More than mere entertainment.
See it multiply. Explicit, instructive...
                                           ...but just beyond,
behind the last hoarding, covered with posters for "Deathless",
that bitterest beer, which tastes sweet, as long as
there are new attractions to chew, as you drink...
here things are real!
Children at play, and lovers, on their own,
hold one another, absorbed, on sparse-growing grass,
and dogs follow their nature.
The youth is drawn further, love-sick, perhaps, for a girl,
a young Grief ...He follows her into meadows.
She says: it is far. We live beyond there. .. Where?
And the youth follows her further. He is touched by her bearing.
Her shoulders. Her neck ...is she of noble descent?
Yet, he leaves her, waves and turns back.
What use. She is a Grief.

 

Only the young Dead, in the first sages of timeless serenity,
still being weaned, follow her lovingly.
And she waits for maidens to befriend, shows gently
what is hers: Pearls of Sorrow, and the delicate
Veils of Enduring.
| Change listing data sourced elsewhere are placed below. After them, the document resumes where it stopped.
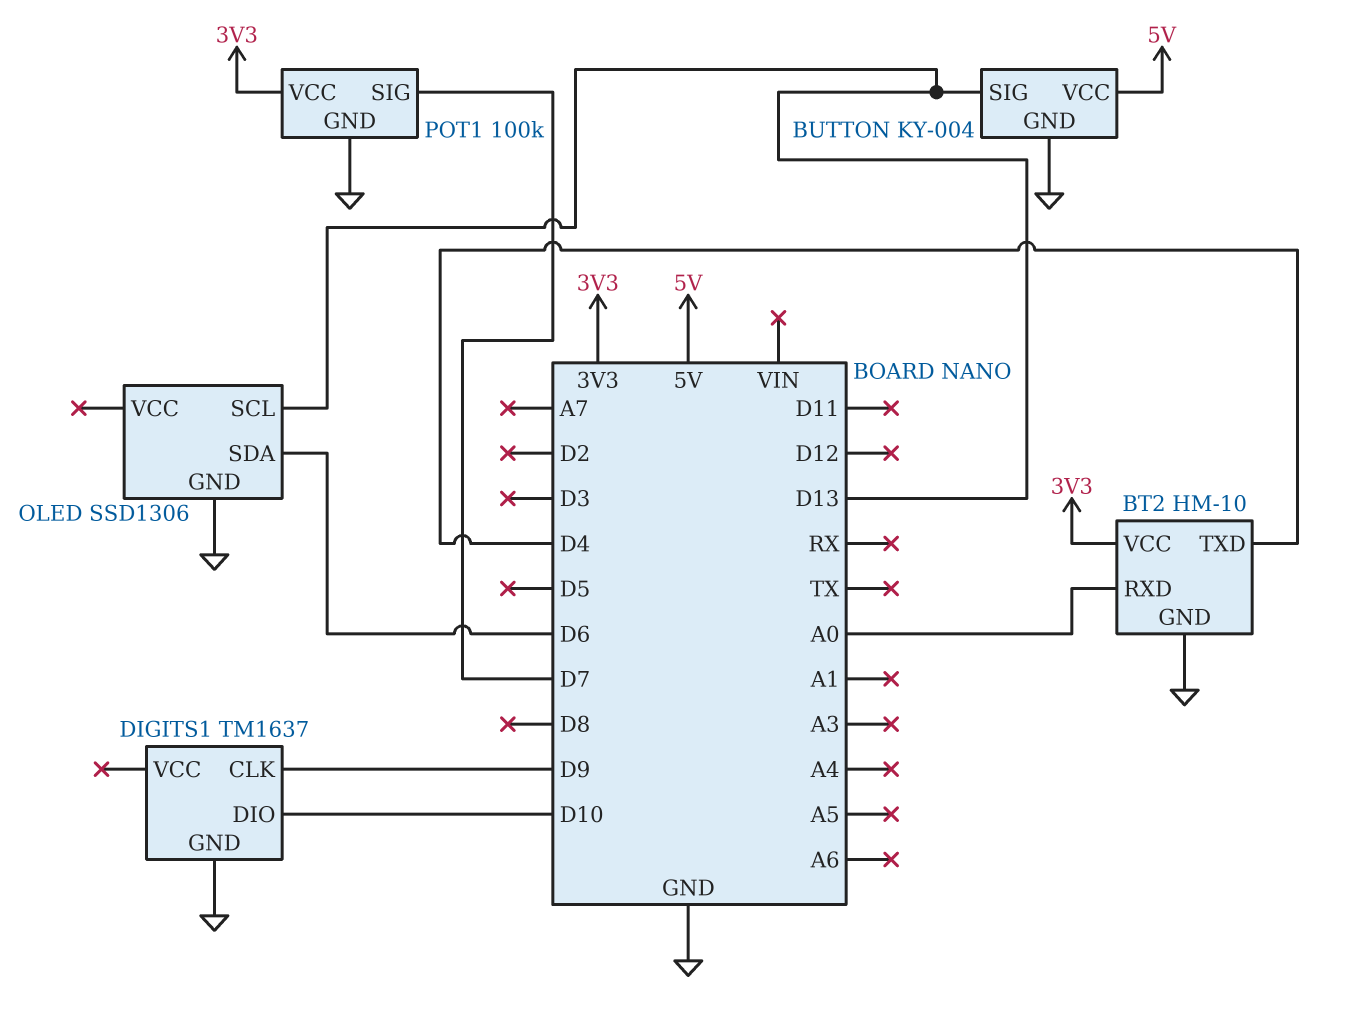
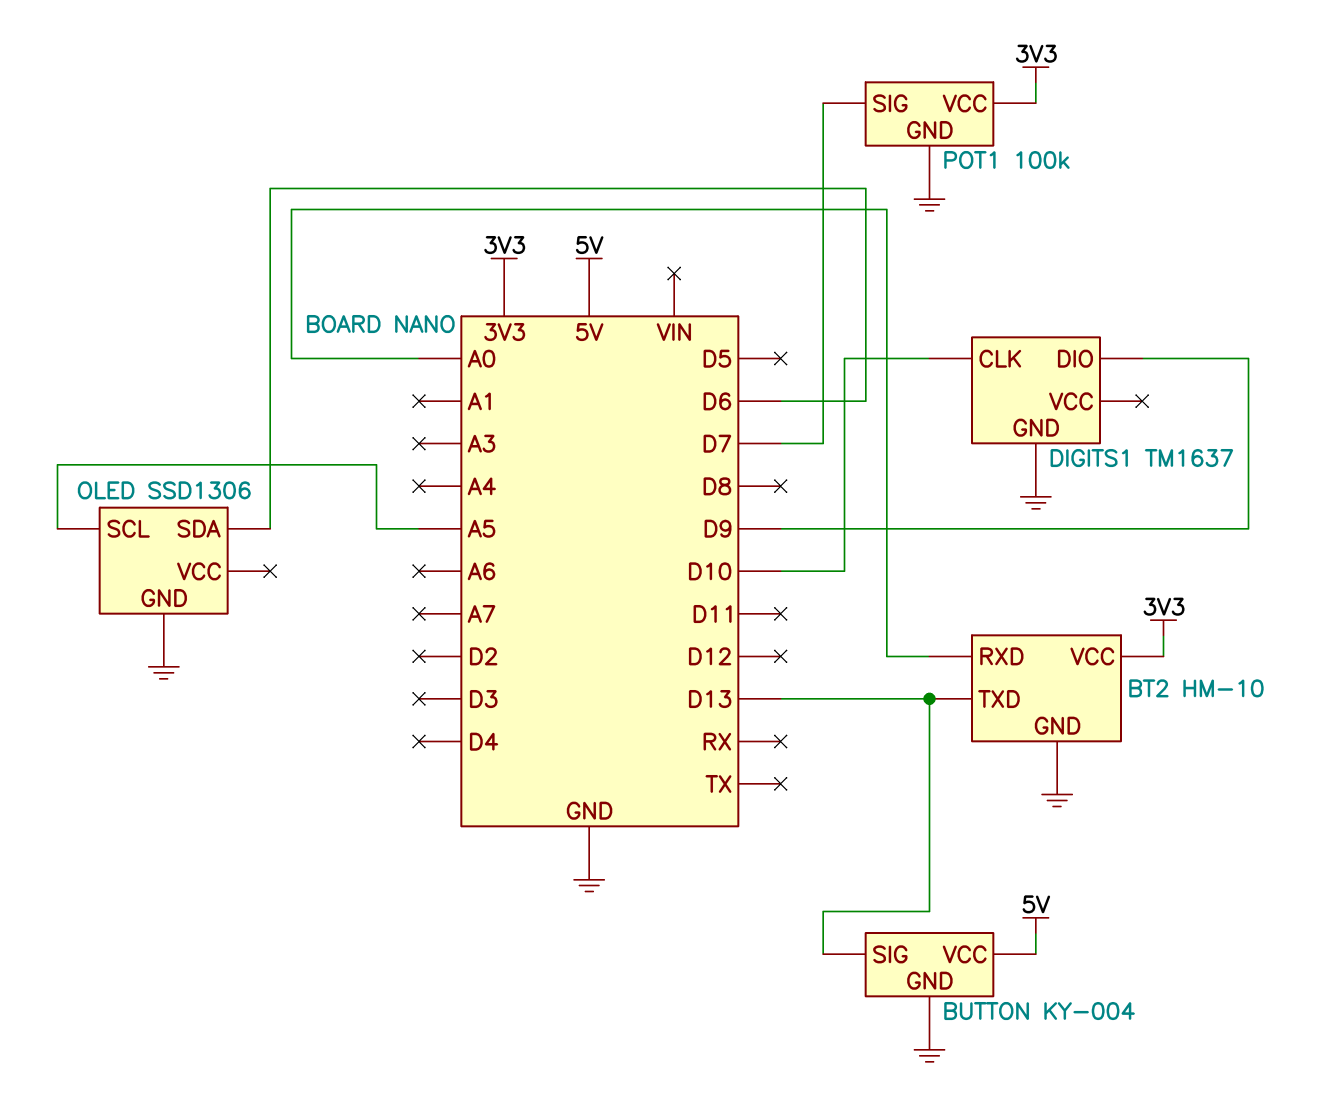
BT2 pin TXD: D4 -> D13
DIGITS1 pin CLK: D9 -> D10
DIGITS1 pin DIO: D10 -> D9
OLED pin SCL: D13 -> A5

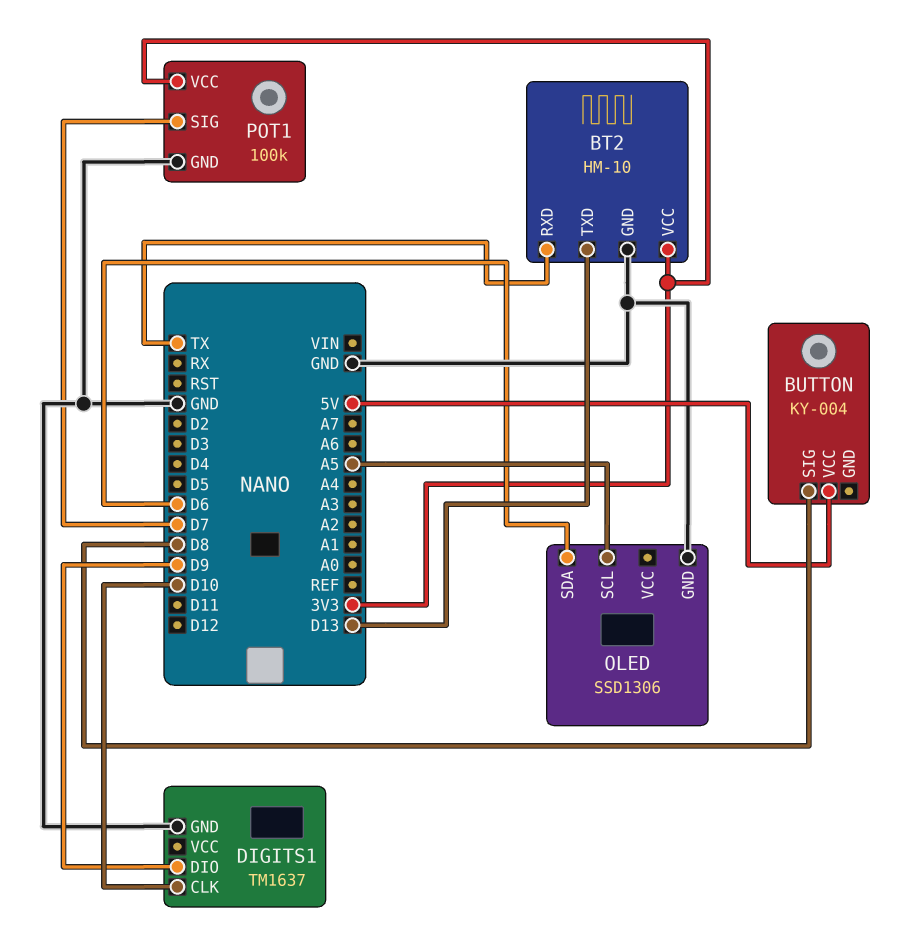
BT2 pin RXD: A0 -> TX
BUTTON pin GND: GND -> none
BUTTON pin SIG: D13 -> D8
Young men she accompanies silently.
But there, in the valley, where they dwell, an older Grief
answers the youth, as he questions:
Once, long ago, she explains, we Griefs were a mighty race.
Our forefathers worked the mines in the Great Mountains.
                                                Among men,
you can still find polished fragments of original Griefstone,
or from ancient volcanoes, slag of petrified anger.
Yes, it came from there. Once we were rich.
Gently, she leads the youth further, through the wide-spread
lands of the Griefs; shows him columns of Temples,
shows him the ruins of castles, where once Grief Princes
ruled wisely. Shows him the lofty trees-of-tears; fields,
covered in blossoming wistfulness (on earth we know it only
as tender, young foliage...); shows him Sorrow's beasts grazing,
and sometimes, a startled bird flies level across vision
into the distance, trailing an imprint of its lonely call.
At eventide, she leads him to the tombs of the ancients –
the Sybils and Seers of the people of Grief.
With night descending, they move more quietly.
Suddenly, before their eyes, high, like a moon arisen...
the mighty Sphinx: exalted, mysterious,
seeming brother to that by the Nile, guardian monument
                                                of all things.
They marvel at head so regal, which silently places, forever,
the face of Mankind in the scales of the stars.

 

He cannot grasp meaning, his eyes still blurred
in the newness of death. But her fixed gaze
scares an owl from the rim of the double crown.
Slowly, its wing brushes along the fullest
curve of cheek, softly tracing into Death's new hearing –
as on page doubly unfolded-the indescribable contour.

 

And higher yet, clusters of stars. New stars: the stars
of the Land of the Griefs. She names them, one by one.
See, here is the Rider, the Staff, and that crowded
Constellation we call Fruit Wreath. Look further,
towards the Pole, those are Cradle, the Path,
Burning Book, Puppet and Window.
But there, in the southern sky, pure, as if contained
in a blessed hand, you see the bright, luminous M...
it stands for The Mothers.

 

But the dead youth needs move on.
Silently, the elder Grief brings him to the cleft
in the valley, where the springhead of joy
shimmers in moonlight.
Reverently, she names it, saying:
In the Land of Men, it becomes a buoyant river.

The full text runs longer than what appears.